Caribbean Coconut Rice

 

My family and I were lucky enough to go to Costa Rica over the summer.  It was an amazing place: full of friendly people, interesting adventures, beautiful plants, unique animals and tasty food.

One of our most memorable meals was in Playa Flamingo at a beach restaurant called Coco Loco, which we found on our Fodor’s Guide (yes, I still enjoy travel books).  (Trip Advisor Reviews).  We had the place and the beach to ourselves (probably because a storm was heading our way).  There was something for everyone.  My son had their signature dish of seafood mixed with rice and vegetables and cooked in a whole coconut.  My daughter had a wonderful salad, which included palm nuts (new to us).
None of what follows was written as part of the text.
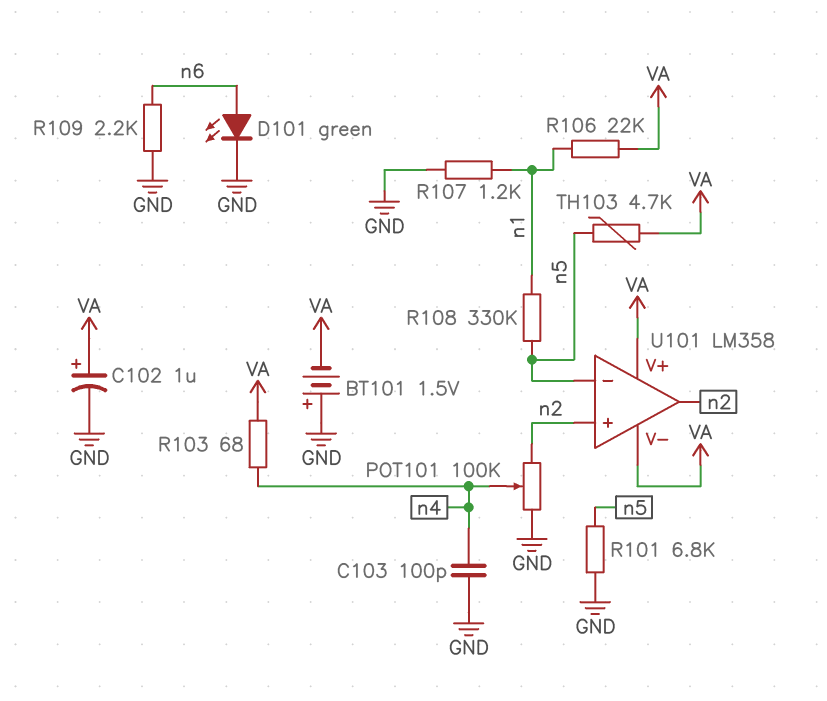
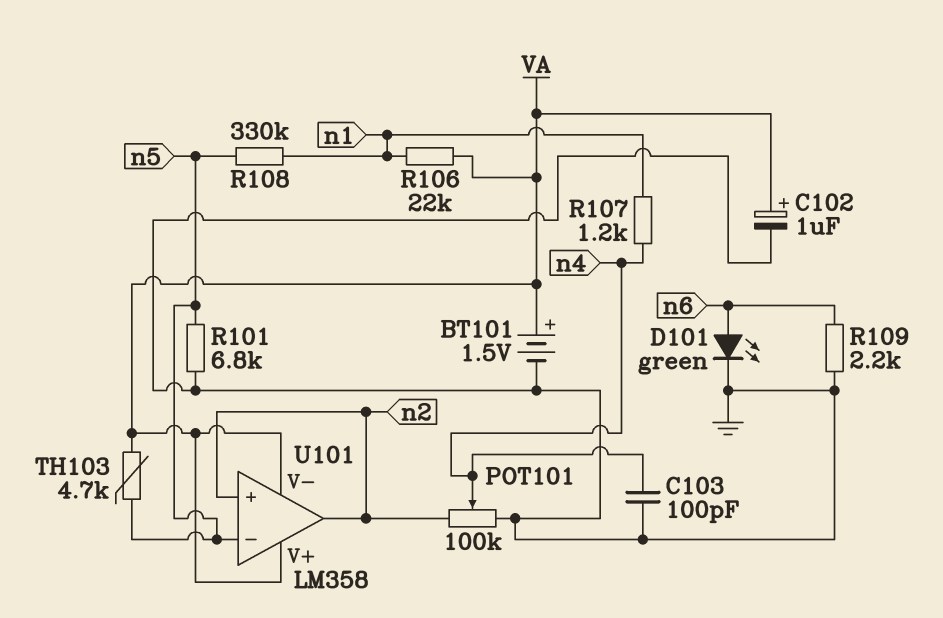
BT101: 1.5V (plus GND, minus VA) -> 1.5V (plus VA, minus GND)
R103: 68 (VA, n4) -> none
R107: 1.2k (GND, n1) -> 1.2k (n1, n4)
And my husband and I enjoyed the freshest fish tacos ever.  But it was our side dishes of coconut rice that had us discussing how we would replicate as soon as we got home.  It was very simple but so flavorful and delicious.

 

My son initiated finding a recipe and making it once we got home.  The Costa Rican version had a mixture of brown and jasmine rice, which we haven’t perfected.  But this is what we’ve been making from Vegetarian Times and substituting Earth Balance “butter” to make vegan so my daughter could enjoy too.  Amazing how it brings our thoughts back to that amazing beach….

Caribbean Coconut Rice

Ingredients

  • 2 tsp. unsalted butter
  • 2 tsp. minced fresh ginger
  • 1 clove garlic, minced (1 tsp.)
  • 1 3-inch cinnamon stick
  • 1 cup jasmine rice, rinsed and drained
  • 3/4 cup light coconut milk
  • 1 tsp. sugar
  • 1/2tsp. kosher salt
  • 1/4 tsp. grated lime zest
  • 1/8 tsp. white pepper
  • 1/4cup toasted shredded, unsweetened coconut, optional

Preparation

Melt butter in saucepan over medium heat. Add ginger, garlic, and cinnamon stick, and sauté 1 minute, or until fragrant. Stir in rice, and sauté 2 minutes, or until rice grains are opaque. Add coconut milk, sugar, salt, lime zest, white pepper, and 3/4 cup water, and bring to a simmer. Stir once, cover, reduce heat to low, and simmer 15 minutes. Fluff rice with fork, cover, and let rest 5 minutes. Garnish with toasted coconut, if using.